When speaking of our YAADs at this GA, I heard a repeated statement: “They are not the future of the church, they are the church now.” I agree with this statement. Our Book of Order states that the General Assembly’s “commissioners shall consist of ruling elders and ministers of the Word and Sacrament elected by the presbyteries and reflective of the diversity within their bounds” (F-1.0403 and G-3.0103). Advisory delegates play an important role, ensuring our voting commissioners hear from a variety of perspectives. I’m sure everyone would like to see more young adults sought out and encouraged to participate as YAADs. An experience of the national church’s work can lead to a young adult becoming a much more engaged Presbyterian. But I’d also love to see more of these sharp young adults ordained as ruling elders and recruited to be commissioners at General Assembly. If our YAADs are the church of now, and we really appreciate their thoughts and opinions, then we should be doing all we can to get them into positions where they can vote, now.
Kudos to the worship planning committee and the production team that made hybrid worship work. We’ve all watched a lot of video services over the past two years, and I’ve honestly not seen any more artfully planned and produced than those at the 225th General Assembly.
The Juneteenth worship service was a highlight for me. To be in the Presbyterian Center’s chapel for this service — feeling the vibrating base notes of the organ, joining the voices around me singing, “holy, holy, holy,” getting Holy Ghost goosebumps during the prophetic proclamation of the Word — well, that’s worship. It’s always better to be, according to Lin-Manuel Miranda, in “the room where it happens.” The debate over hybrid worship will likely never cease. But this General Assembly modeled what is possible with our advancements in technology.
Watching worship from home, I missed being surrounded by Presbyterians singing, praying and responding bodily to the Word read and proclaimed. But worship was still beautiful. I marveled at the representation in these GA worship services — liturgy read in multiple languages, music from a variety of traditions and cultures, artistic images displayed encouraging us to breath and take a moment of sacred pause.
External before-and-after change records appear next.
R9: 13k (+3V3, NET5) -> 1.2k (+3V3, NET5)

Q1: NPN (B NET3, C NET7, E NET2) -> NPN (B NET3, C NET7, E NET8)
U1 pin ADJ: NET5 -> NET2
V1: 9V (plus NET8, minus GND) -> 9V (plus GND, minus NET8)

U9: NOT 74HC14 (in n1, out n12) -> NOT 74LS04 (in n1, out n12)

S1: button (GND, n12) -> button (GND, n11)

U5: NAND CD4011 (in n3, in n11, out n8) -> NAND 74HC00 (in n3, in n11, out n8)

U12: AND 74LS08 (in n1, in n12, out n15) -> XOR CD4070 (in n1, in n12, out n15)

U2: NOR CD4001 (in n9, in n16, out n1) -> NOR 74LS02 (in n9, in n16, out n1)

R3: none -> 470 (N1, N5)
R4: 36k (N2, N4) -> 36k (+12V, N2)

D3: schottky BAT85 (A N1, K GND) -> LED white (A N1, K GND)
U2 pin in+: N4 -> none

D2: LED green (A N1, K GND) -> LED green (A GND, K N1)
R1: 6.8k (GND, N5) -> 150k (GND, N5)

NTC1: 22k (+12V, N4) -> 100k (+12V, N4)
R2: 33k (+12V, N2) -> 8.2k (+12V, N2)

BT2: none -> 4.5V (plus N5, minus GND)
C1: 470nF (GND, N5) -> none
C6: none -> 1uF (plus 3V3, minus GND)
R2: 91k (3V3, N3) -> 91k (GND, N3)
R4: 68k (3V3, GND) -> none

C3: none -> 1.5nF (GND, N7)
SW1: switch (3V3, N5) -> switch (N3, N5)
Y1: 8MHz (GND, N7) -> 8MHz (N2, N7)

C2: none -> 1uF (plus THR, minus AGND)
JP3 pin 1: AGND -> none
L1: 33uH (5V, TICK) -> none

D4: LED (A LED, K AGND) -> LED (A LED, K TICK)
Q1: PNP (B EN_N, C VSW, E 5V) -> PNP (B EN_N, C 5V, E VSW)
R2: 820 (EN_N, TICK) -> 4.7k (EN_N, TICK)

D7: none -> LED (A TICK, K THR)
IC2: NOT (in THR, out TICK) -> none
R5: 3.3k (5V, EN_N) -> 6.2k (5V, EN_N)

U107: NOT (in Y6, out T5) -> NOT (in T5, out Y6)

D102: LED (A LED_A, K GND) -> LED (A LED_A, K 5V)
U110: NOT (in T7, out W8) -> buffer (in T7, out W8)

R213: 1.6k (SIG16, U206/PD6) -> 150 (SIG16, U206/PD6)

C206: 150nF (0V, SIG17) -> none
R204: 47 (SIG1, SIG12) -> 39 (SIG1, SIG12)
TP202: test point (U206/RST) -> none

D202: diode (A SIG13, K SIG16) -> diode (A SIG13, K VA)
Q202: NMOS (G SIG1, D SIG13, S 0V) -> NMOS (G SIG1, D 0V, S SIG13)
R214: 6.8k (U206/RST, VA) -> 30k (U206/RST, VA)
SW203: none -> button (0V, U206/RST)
One of my favorite virtual worship moments was “Dancing our Prayers,” when a group of Native youth from the organization Mending Wings, danced to the drumbeats of their leaders. I felt that, even through my computer’s screen.
The work of the national church
COVID was and still is a threat. But the church’s work could not be postponed further or canceled. So much work was tabled from the 2020 all-virtual General Assembly for this assembly to take up. The docket was extremely full.
After three weeks of following and reporting this summer’s General Assembly, the Outlook team is not alone in feeling like we have run a marathon. But the satisfaction of crossing the finish line comes in knowing that, even though it was exhausting and difficult, we saw this thing through. The work got done. Progress was made.
Not everyone left this General Assembly agreeing with its results. But that, too, is part of the progress. That we had the chance to gather, in person and virtually, to discuss and deliberate the issues before us, advocate for our positions, discern and cast our votes, is progress. We are God’s people at work in the world with the Spirit. Until the next General Assembly, and the next chance for deliberation, debate and decision-making, let us keep our eyes on our prize, Jesus Christ, and the transformative ministry to which he calls us all.